You don't use heuristics when you have access to the underlying
mechanisms, that's an extremely poor way to program, and an extremely
good way to accrue technical debt.

> Fixing it isn't about 0/100% fixed, but a combination of actual cost,
> (measurable impact), user perception, and programmer cost to implement
> something that works for most.
> 
> As you drive up the 'perfection rate' or 'uptime' to another 9 (i.e. 90%
> to 99, or 99 to 99.9%) the costs usually go up exponentially.
> If it costs 1 day to implement an 90% algorithm, a 99% algorithm
> easily be a 1-3 month project depending on how you measure.
> 99.9 could could involve a year or more.

If this has been your experience, then you have been working in
environments which I would suggest are not representative of typical
software development. The time cost involved in maintaining large
systems is not directly related to the suitability for use -- quite the
opposite.

> If you have a machine that can't do a path lookup in <.1 seconds,
> Then walking a PATH env var to do multiple path lookups is gonna hurt
> that many times more.  If your system is so slow that everything is bad,
> then having hashing turned on at all seems a rather unimportant issue.

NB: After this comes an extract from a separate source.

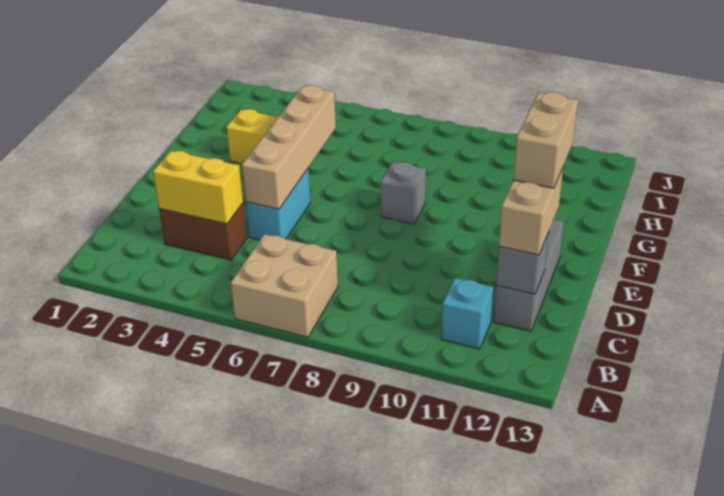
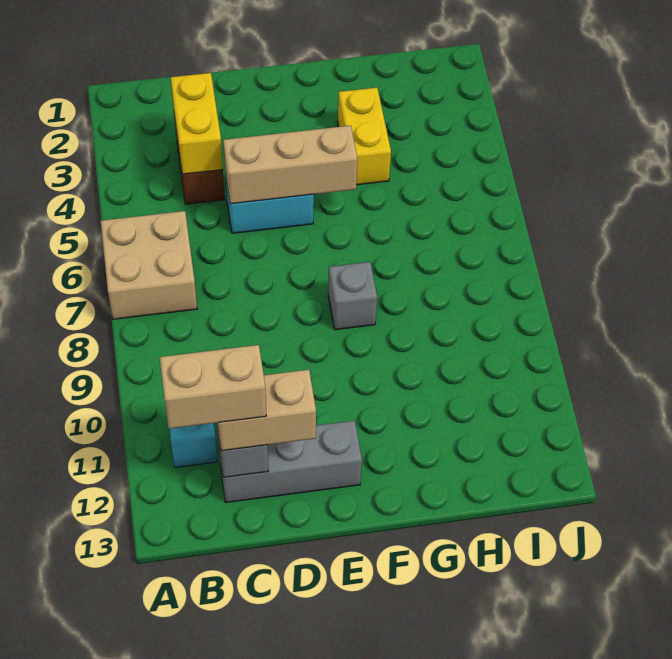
tan brick D5:G5 level 2 -> tan brick D5:F5 level 2
tan brick D12:E12 level 4 -> tan brick B12:C12 level 4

Proposing solutions based entirely upon speculation about the
environments of the user base of a program that is shipped with almost
all consumer/server Linux distributions is myopic. To state that such a
situation must also require that the system is generally unsuited for
hashing (as opposed to, for example, just having a particularly high
load at one point in time) is to extrapolate far beyond reasonable
bounds of assumption.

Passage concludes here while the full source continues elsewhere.